第13話 祝勝会

【お知らせ】


 明日から1話ずつの投稿を予定しています。

 投稿時間は19:00頃です。

 ただ、今週末のみ複数話投稿していくつもりです。


 そして、こちらもカクヨム6参加作品!

 ドラゴン×エルフというハーフ幼女の両親を捜すまったり冒険!


「マイホーム・ドラゴン ~手乗り霊竜とその孫娘を連れて行く自由気ままな冒険譚~」


 https://kakuyomu.jp/works/1177354055033755686


 よろしくお願いします!<(_ _)>



…………………………………………………………………………………………………





 その日、俺たちは最大の戦果である竜の瞳を手に宿屋へと帰還。

 本来なら、空き家を借りてそこを拠点にするのだが、それは明日以降手配することになっているようだ。


「よお、こっちだ」


 俺とイルナが宿屋に入ると、早速リーダーのリカルドさんに呼ばれる。パーティーのみんなは宿屋一階の食堂で食事の真っ最中だった。


「まだ夕食には早いんじゃないの?」

「飯を食いたくなった時に食う。それがうちのしきたりだ」

「そんなの初めて聞いたんだけど?」


 イルナとリカルドさんによる親子のやり取り。

 それが終わると、ふたりの視線が俺に向けられる。


「で、どうだった? 初めてのダンジョンは?」

「あっ、えっと……」

「お? なんだ? 成果があったのか?」

 

 俺がリュックから本日の収穫を取り出そうとすると、他のメンバーも集まって来た。二番隊隊長を務めるエリオットさんによると、みんな俺のことを気にかけてくれていたらしい。
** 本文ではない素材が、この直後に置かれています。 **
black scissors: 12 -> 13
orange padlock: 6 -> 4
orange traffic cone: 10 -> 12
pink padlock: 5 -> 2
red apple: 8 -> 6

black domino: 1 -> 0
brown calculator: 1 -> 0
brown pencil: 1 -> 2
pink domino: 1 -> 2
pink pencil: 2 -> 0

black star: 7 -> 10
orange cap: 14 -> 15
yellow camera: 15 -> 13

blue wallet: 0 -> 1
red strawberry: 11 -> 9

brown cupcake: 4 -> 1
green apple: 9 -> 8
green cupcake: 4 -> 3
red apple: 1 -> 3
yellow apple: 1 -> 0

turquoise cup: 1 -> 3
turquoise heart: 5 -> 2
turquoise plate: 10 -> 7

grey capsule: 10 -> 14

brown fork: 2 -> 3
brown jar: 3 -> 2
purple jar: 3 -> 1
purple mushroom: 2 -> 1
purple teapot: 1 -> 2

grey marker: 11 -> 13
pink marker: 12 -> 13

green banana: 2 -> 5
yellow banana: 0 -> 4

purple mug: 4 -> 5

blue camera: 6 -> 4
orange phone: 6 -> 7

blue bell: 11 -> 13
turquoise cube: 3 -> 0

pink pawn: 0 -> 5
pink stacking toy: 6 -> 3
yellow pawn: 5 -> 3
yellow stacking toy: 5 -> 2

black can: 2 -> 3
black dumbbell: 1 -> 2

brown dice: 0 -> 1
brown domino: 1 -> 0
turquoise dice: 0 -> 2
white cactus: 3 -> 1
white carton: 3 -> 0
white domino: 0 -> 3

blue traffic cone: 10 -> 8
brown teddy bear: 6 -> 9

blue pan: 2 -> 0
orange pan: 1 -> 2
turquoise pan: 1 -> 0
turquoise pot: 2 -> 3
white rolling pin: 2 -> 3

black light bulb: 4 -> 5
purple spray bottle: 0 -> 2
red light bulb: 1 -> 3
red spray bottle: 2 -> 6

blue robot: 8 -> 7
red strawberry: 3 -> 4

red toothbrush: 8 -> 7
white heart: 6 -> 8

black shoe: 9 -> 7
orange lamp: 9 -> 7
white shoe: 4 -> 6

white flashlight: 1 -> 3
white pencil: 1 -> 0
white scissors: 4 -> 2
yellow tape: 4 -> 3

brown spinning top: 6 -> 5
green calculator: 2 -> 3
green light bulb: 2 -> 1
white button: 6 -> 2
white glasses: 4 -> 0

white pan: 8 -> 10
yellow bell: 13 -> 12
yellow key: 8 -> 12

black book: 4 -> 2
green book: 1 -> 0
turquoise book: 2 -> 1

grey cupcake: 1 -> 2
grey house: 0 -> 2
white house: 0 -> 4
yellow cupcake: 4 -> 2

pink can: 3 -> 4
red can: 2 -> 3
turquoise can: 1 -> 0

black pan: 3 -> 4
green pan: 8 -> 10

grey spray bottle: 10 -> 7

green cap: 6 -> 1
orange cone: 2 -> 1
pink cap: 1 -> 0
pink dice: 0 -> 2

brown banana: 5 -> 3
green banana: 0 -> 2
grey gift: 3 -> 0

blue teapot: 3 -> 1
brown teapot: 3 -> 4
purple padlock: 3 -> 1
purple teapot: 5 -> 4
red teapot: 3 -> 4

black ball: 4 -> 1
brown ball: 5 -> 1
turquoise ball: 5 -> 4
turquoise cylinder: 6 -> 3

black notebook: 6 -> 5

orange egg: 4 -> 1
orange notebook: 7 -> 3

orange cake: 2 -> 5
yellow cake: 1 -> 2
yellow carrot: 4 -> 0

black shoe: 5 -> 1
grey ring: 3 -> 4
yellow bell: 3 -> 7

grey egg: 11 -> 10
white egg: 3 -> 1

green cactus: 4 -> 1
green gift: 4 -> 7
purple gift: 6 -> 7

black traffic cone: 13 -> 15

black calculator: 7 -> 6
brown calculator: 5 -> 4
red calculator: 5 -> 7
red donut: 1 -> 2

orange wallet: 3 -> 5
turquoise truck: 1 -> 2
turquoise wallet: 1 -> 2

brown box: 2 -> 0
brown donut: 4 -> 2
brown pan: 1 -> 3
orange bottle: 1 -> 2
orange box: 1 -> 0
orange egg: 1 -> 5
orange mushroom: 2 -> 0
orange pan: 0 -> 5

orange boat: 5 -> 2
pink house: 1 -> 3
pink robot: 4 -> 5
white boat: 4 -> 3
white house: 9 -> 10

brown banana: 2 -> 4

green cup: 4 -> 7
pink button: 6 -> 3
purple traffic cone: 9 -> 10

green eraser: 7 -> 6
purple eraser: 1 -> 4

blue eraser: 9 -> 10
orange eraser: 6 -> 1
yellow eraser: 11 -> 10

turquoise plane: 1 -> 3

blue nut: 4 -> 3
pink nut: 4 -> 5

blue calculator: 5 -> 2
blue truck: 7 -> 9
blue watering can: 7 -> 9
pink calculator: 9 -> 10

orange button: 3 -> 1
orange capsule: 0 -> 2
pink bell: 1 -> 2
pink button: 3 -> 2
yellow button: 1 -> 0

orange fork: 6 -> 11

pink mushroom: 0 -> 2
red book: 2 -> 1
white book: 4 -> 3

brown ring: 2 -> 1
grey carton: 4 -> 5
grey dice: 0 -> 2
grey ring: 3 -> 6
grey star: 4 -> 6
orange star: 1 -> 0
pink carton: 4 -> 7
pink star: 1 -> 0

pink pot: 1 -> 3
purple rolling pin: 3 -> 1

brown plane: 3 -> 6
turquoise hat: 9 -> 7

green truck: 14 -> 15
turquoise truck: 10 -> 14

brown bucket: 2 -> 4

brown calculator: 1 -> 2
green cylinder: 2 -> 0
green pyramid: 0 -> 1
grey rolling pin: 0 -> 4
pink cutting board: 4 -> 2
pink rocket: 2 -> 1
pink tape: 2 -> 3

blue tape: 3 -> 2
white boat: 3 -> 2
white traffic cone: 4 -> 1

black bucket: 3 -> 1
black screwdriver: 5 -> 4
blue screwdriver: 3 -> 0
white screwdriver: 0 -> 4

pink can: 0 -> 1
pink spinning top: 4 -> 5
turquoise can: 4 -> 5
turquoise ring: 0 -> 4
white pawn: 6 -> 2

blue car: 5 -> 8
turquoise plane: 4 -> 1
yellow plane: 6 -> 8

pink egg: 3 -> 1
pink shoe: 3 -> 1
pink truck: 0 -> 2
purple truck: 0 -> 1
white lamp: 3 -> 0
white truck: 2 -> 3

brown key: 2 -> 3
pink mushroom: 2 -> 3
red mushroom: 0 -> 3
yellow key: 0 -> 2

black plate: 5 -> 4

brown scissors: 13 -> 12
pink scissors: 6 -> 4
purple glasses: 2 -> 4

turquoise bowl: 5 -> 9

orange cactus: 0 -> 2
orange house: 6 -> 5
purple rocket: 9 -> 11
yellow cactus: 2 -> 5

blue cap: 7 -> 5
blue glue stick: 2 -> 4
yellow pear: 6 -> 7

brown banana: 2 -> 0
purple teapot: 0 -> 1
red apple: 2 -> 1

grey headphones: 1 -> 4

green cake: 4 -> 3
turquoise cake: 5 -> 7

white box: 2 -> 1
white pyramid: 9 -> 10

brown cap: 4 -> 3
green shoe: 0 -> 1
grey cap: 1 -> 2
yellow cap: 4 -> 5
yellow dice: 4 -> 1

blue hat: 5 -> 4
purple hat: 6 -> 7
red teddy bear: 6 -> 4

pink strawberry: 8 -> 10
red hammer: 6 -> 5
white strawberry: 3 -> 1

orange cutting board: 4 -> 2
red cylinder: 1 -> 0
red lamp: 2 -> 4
 ……新入りの俺をそこまで気にかけてくれていたなんて、前のパーティーじゃあり得なかったことだ。


「勿体ぶっていないで早く見せてくれよ」

「あ、は、はい。これです」


 メンバーのひとりにせっつかれる形で、俺は今日最大の戦果である龍の瞳を取り出す。その瞬間、ワッと歓声があがった。


「おまえこれ、竜の瞳じゃないか!」

「え、えぇ、なんとか運よくドロップしました」

「運よくって……運とかのレベルでどうこうなる物じゃねぇぞ?」

「しかし、買おうと思って気軽に手に入る物でもないぞ?」


 なんだか騒然としてきたな。

すると、ひと際大きな笑い声が店内に響き渡った。

リカルドさんの声だ。


「いいヒキを持っているヤツっていうのは、そういうもんさ。自分の意思とは関係なく、お宝の方から出向いてくる。やっぱりおまえを誘って正解だったな!」


 リカルドさんは席を立ち、俺の前に立つとポンと優しく肩を叩いた。


「これからも期待しているぞ、フォルト」

「! は、はい!」


 必要とされている。

 それを強く実感させてくれる言葉と眼差しだった。




 それから、リカルドさんの「今日は俺の奢りだ! 飲んで食って騒げ!」という言葉をきっかけに大宴会へと発展。ついにはパーティーと関係ない一般客まで巻き込んでの大騒ぎになっていた。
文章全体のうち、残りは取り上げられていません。